Proton Cable, a company specializing in electric wire and cable production in Kosovo, has quickly established itself as a key player in the Western Balkans since its founding in 2010. The journey to this point has been challenging, but successful with support from the European Union. Besim Dida, the managing partner at Proton Cable, explains that the company’s vision from the outset was to introduce novelty to the cable market.” Before we started production, cables in the market had no branding. Everyone knew it was a cable, but there was no type or brand name printed on the cable, and cables were not distributed in branded packaging,” says Besim.
In 2017, the company launched the section on copper wire processing, increasing their independence from raw material producers and their sustainability in the market. As a company focused on innovation and keeping up with developments in the international market, they discovered that the European Union had introduced a new directive stating that cables used in public spaces should be halogen-free. These cables, when in contact with fire, should not release harmful gases, which would harm the environment or human health. ”We also found out that there were no halogen-free cable producers in our region, and the cost of technology for their production was relatively high,” says Besim.
Proton Cable decided to become the first company in the region to introduce halogen-free cables compatible with EU standards. The company had successfully launched the cable and copper wire factory, but as this latest initiative was financially highly challenging, they sought help, and support came from the European Union. The EU support them in procuring technology for the halogen-free cable production line and for the Sheathing compound Granulator line.
Furthermore, the company was able to take advantage of the opportunity presented by the shortage of sheathing granulator producers caused by the war in Ukraine. “As we had the new technology procured with the EU support up and running, we decided to use this opportunity and expand our market,” says Besim. Proton cable began exporting to nearby countries and has now further expanded its market to include Austria and Croatia.
Proton is looking forward to further expanding its market and is lobbying with institutions to adapt the EU directive for electric cable use on public spaces in Kosovo.” This grant from the EU was a turning point for us. We are the first halogen-free cable producers in the region, and now are exporting, including to EU countries,” says Besim.
Thanks to the support received, Proton also increased its number of employees. 129 people were trained basics of electrical installation and use of Halogen-Free cables, and 17 of them found immediate employment in Proton Cable Factory.

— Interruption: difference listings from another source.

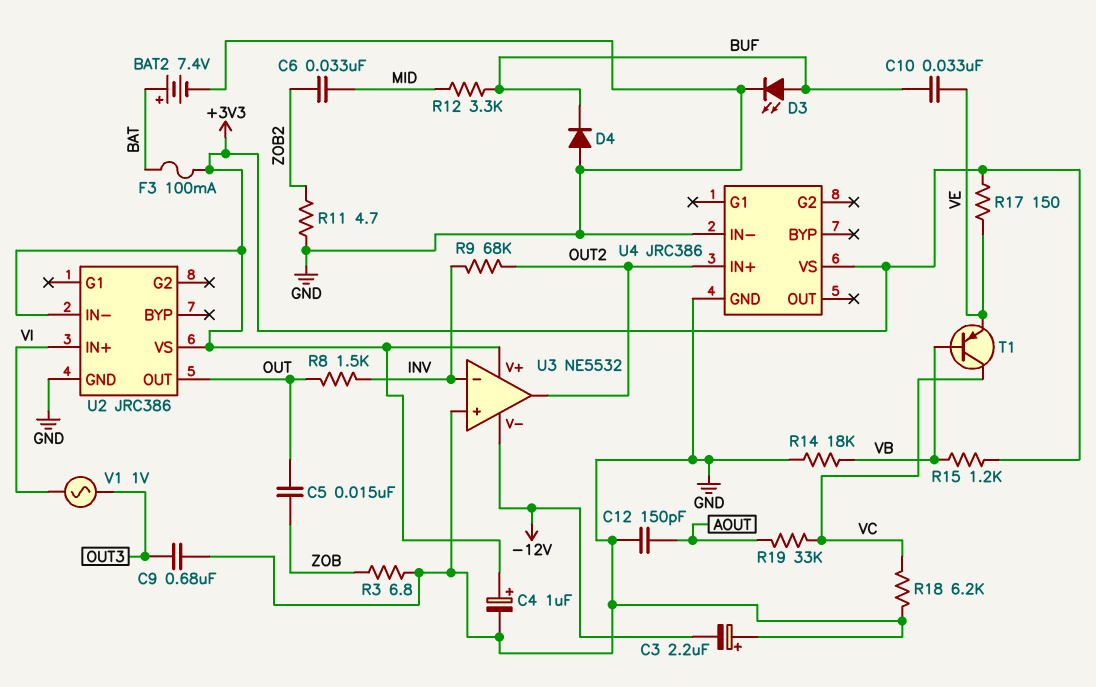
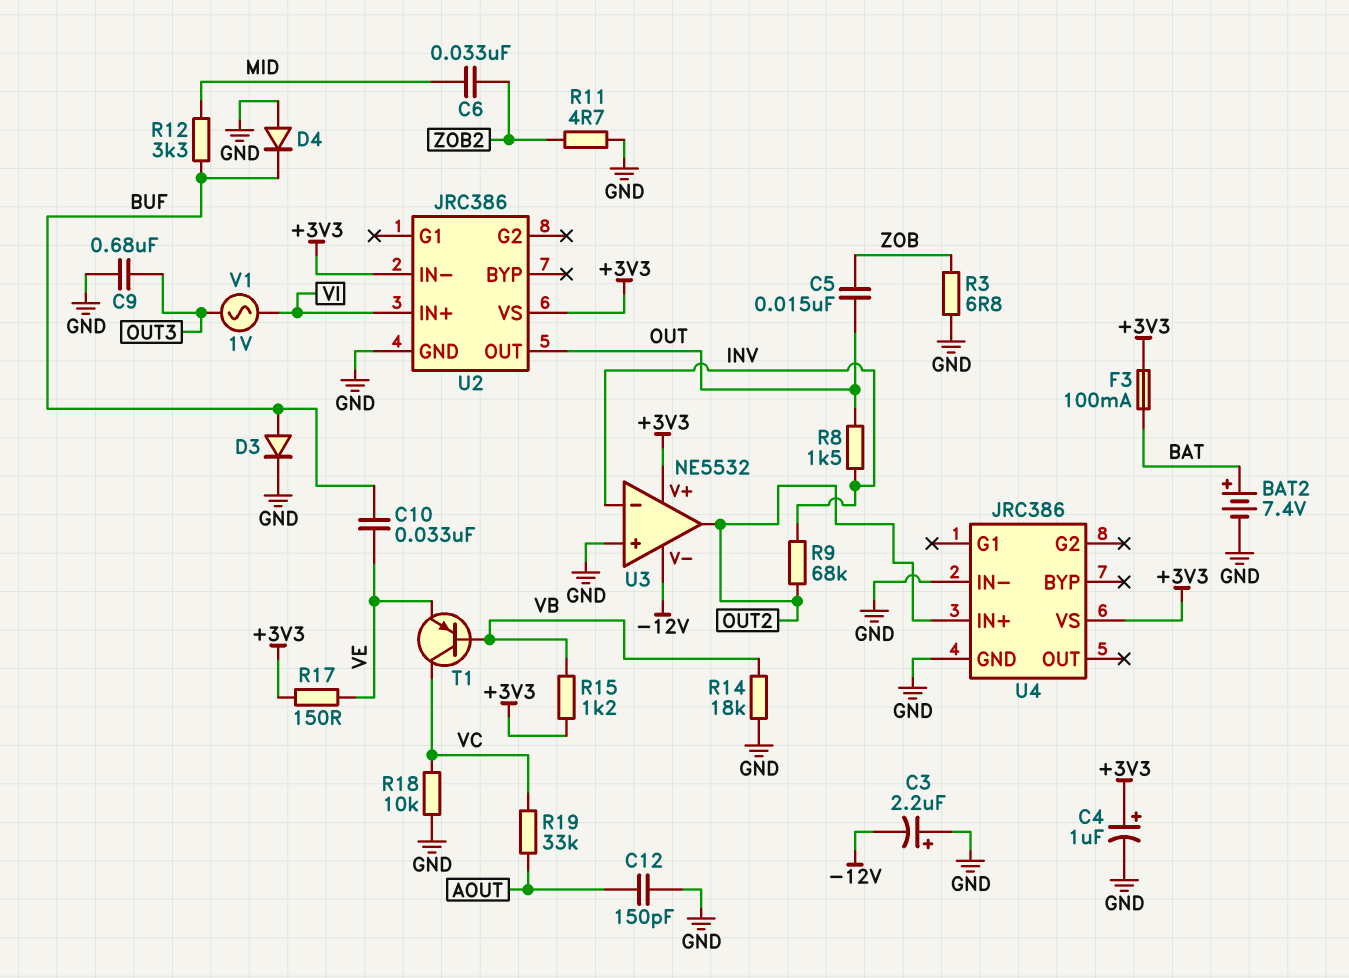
D3: LED (A BUF, K GND) -> diode (A BUF, K GND)
R18: 6.2k (GND, VC) -> 10k (GND, VC)

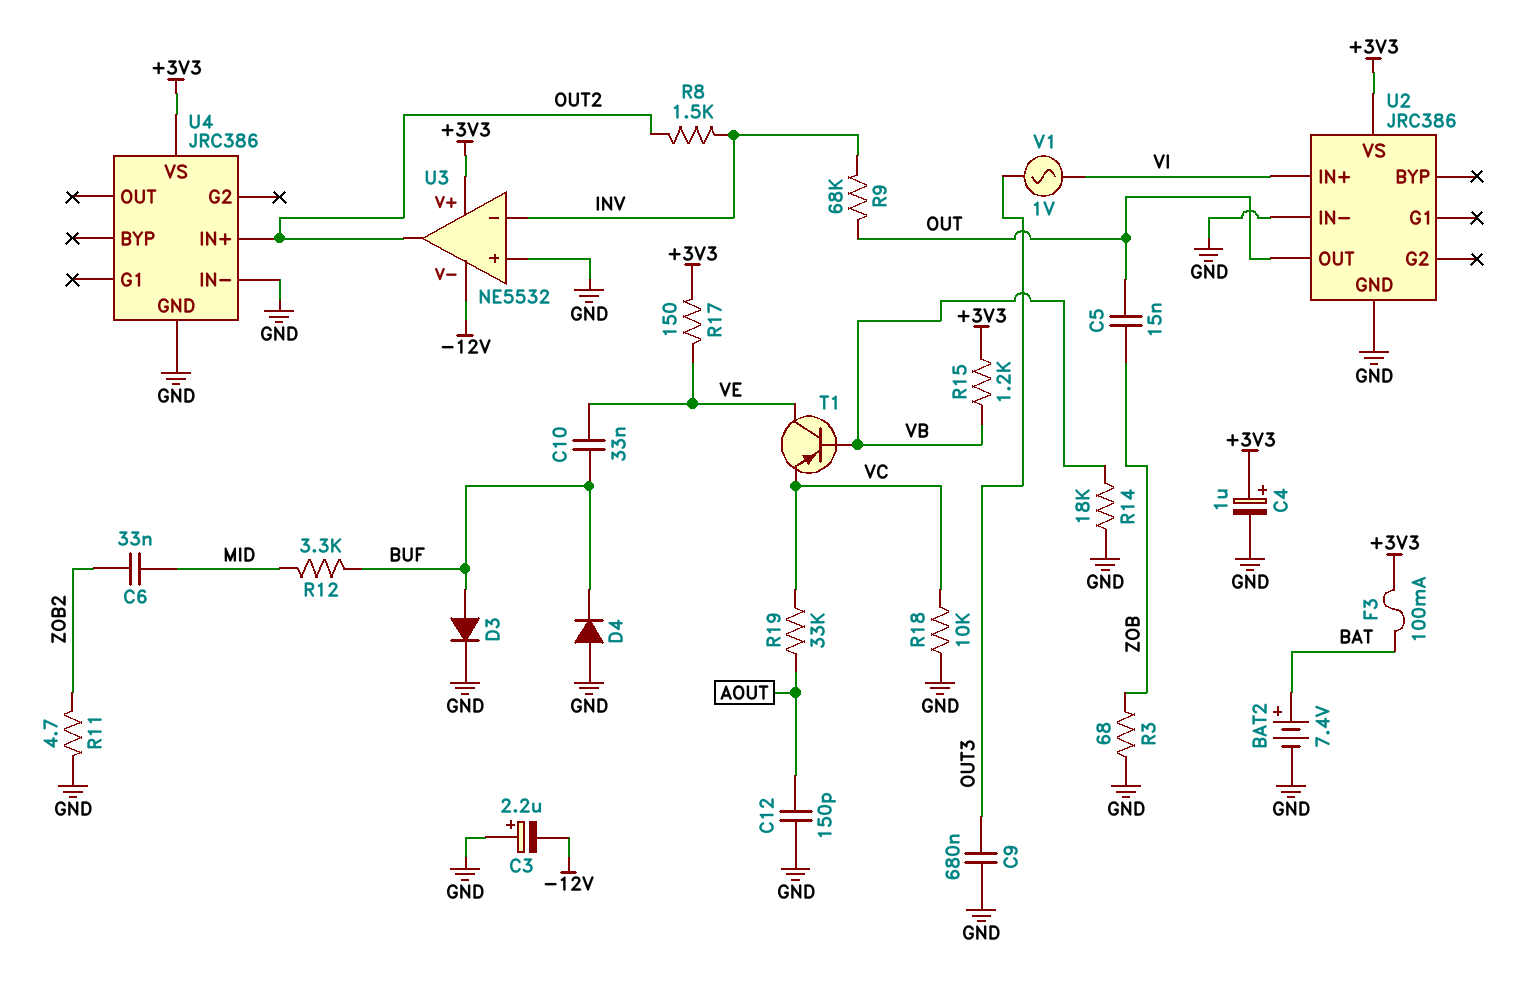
R3: 6.8 (GND, ZOB) -> 68 (GND, ZOB)
R8: 1.5k (INV, OUT) -> 1.5k (INV, OUT2)
R9: 68k (INV, OUT2) -> 68k (INV, OUT)
T1: PNP (B VB, C VC, E VE) -> PNP (B VB, C VE, E VC)
U2 pin IN-: +3V3 -> GND

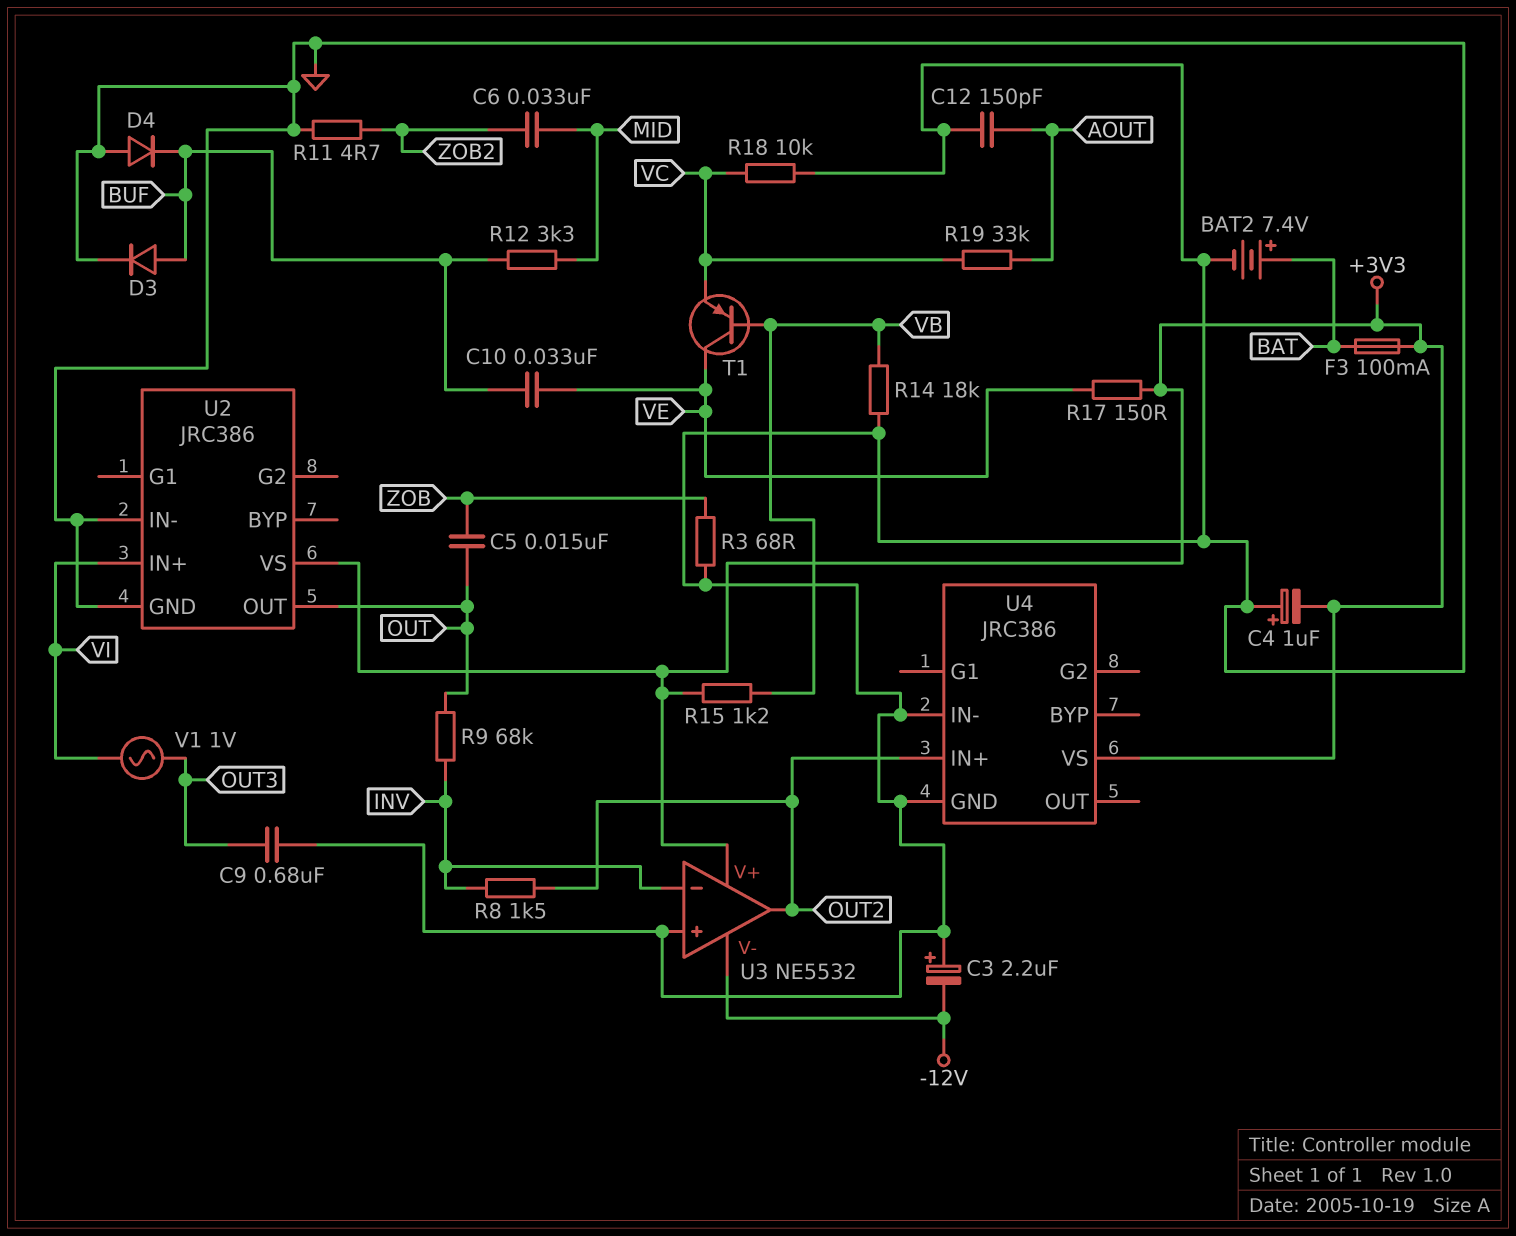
C4: 1uF (plus +3V3, minus GND) -> 1uF (plus GND, minus +3V3)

Fifty of them completed internships, while the remaining 58 increased their skills and found jobs in other companies.
The EU-funded project “Fostering employment of disadvantaged groups and increasing global competitiveness of the electrical installation industry in Kosovo in line with the principles of sustainable and social inclusive development” was launched in 2020. The purpose of the project was to foster employment, increase social inclusion, and create sustainable models of enterprises in Kosovo.